“Something’s got a hold of my heart,” sings an off-key Olivia Colman, “tearing my soul and my senses apart!”
She’s crooning on the microphone during an awkward formal dance in The Lobster, the remarkable new comedy (in theaters tomorrow) that EW’s film critic Chris Nashawaty calls “the most original and beautifully strange love story since Eternal Sunshine of the Spotless Mind — and my favorite film of the year so far.”
You can see why in this exclusive clip, which offers a rich and wondrous example of Greek writer-director Yorgos Lanthimos’ deadpan tone. The film imagines a world in which single people are sent to a resort (run by Colman’s character) and given 45 days to find a partner — or else be transformed into an animal. Colin Farrell’s character chooses to be the title animal.

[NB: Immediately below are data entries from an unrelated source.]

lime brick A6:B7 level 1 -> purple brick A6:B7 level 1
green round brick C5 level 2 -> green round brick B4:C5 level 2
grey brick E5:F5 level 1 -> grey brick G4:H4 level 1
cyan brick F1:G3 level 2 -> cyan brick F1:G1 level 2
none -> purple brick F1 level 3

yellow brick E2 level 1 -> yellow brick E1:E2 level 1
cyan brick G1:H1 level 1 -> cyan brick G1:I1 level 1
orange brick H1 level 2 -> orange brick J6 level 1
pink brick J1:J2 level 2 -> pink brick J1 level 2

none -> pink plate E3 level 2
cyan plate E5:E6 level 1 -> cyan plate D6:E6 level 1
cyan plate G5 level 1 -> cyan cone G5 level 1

This scene takes place during a formal dance thrown for the characters, with musical accompaniment from Colman (The Night Manager, Broadchurch) and her partner, played by Garry Mountaine, who proves his impressive pipes as he belts out his part of this 1967 Gene Pitney classic:
Like many of The Lobster‘s brilliant moments, the dance scene is underlined by a social commentary. The tacit sense of shame that single people are supposed to feel is exacerbated by the cornball falseness and high-school-prom awkwardness of the ballroom. Coming early in the film, the scene is also a great, non-spoilery opportunity to meet the characters, beginning with Farrell as David, who is our guide on this darkly ironic journey.
There’s also John C. Reilly as a man with a lisp (searching, of course, for a woman with a lisp) and the extraordinary Greek actress Angeliki Papoulia (star of Lanthimos’ 2010 Oscar-nominated Dogtooth), who delivers the film’s most severe, committed performance as a calcified sadist.
Ben Whishaw and Ashley Jensen (Catastrophe) appear as a man with a limp and a woman who offers biscuits to all her prospective suitors.
And Colman and Mountaine, who disappear for a long stretch of the film but reappear for an incredibly telling scene near the end, are the deceptively kind faces of authority. Their version of “Something’s Got a Hold of My Heart,” in all its junior prom glory, is strangely captivating and romantic. Much like The Lobster itself.